Subgroup Rate Comparison
Compares key metrics (e.g., acceptance, error, detection) across segments or cohorts to surface fairness issues and performance gaps between subgroups.
Overview
The Subgroup Rate Comparison bucket evaluates how key classification metrics differ across segments or subgroups (e.g., region, channel, demographic buckets). It is primarily used for fairness, bias, and performance parity analysis.
It helps answer:
- “Is my acceptance rate much higher for one group than another?”
- “Does recall degrade for certain segments?”
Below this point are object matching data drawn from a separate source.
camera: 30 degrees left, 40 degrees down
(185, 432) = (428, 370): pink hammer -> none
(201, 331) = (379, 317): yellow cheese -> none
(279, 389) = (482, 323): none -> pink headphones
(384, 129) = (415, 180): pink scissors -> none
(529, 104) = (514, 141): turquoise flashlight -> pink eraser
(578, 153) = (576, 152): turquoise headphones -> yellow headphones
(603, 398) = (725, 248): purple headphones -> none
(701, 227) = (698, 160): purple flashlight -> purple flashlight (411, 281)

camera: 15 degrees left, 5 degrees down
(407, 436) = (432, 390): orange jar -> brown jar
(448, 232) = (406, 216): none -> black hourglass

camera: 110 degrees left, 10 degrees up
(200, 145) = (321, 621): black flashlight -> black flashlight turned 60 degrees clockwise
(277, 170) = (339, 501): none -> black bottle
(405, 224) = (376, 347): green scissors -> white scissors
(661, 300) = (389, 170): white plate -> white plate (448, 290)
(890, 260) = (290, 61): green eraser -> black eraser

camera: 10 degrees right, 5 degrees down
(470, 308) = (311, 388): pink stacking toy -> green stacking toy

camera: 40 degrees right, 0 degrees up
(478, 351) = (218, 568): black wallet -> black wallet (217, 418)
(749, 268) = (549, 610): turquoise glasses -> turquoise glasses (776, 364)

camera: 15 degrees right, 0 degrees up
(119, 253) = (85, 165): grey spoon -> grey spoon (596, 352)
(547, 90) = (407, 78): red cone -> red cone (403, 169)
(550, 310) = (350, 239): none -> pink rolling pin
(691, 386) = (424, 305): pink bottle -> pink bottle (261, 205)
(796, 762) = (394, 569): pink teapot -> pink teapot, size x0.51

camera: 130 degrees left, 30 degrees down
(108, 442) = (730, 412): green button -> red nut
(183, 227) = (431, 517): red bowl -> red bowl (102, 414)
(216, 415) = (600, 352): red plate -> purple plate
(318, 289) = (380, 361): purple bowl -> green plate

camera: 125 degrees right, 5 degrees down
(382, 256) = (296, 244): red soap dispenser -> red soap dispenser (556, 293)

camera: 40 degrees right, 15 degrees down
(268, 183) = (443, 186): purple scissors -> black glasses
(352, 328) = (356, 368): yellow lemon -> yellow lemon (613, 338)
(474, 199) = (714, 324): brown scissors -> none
- “Are error rates uneven across subgroups?”
Metrics
Let bad_rate be the misclassification rate in a subgroup:
bad_rate_subgroup = (FP + FN) / (TP + FP + FN + TN)Let rate_subgroup be some primary rate of interest (acceptance, recall, FPR, etc.), and rate_reference / bad_rate_reference be the corresponding rate for a reference group (e.g., global population or a designated baseline subgroup).
rate_difference
Absolute difference between a subgroup’s rate and the reference rate:
rate_difference = | rate_subgroup − rate_reference |relative_bad_rate_difference
Relative difference in bad rate between a subgroup and the reference:
relative_bad_rate_difference = (bad_rate_subgroup − bad_rate_reference) / bad_rate_referenceOften expressed as a percentage in UI (e.g., “Subgroup A has 40% higher bad rate than reference group”).
Data Requirements
{{label_col}}– ground truth label{{pred_label_col}}– predicted label (or thresholded score){{subgroup_col}}– subgroup identifier (e.g., channel, geography, age band){{timestamp_col}}– event time
Subgroups should have reasonable sample sizes; very rare groups will yield noisy metrics.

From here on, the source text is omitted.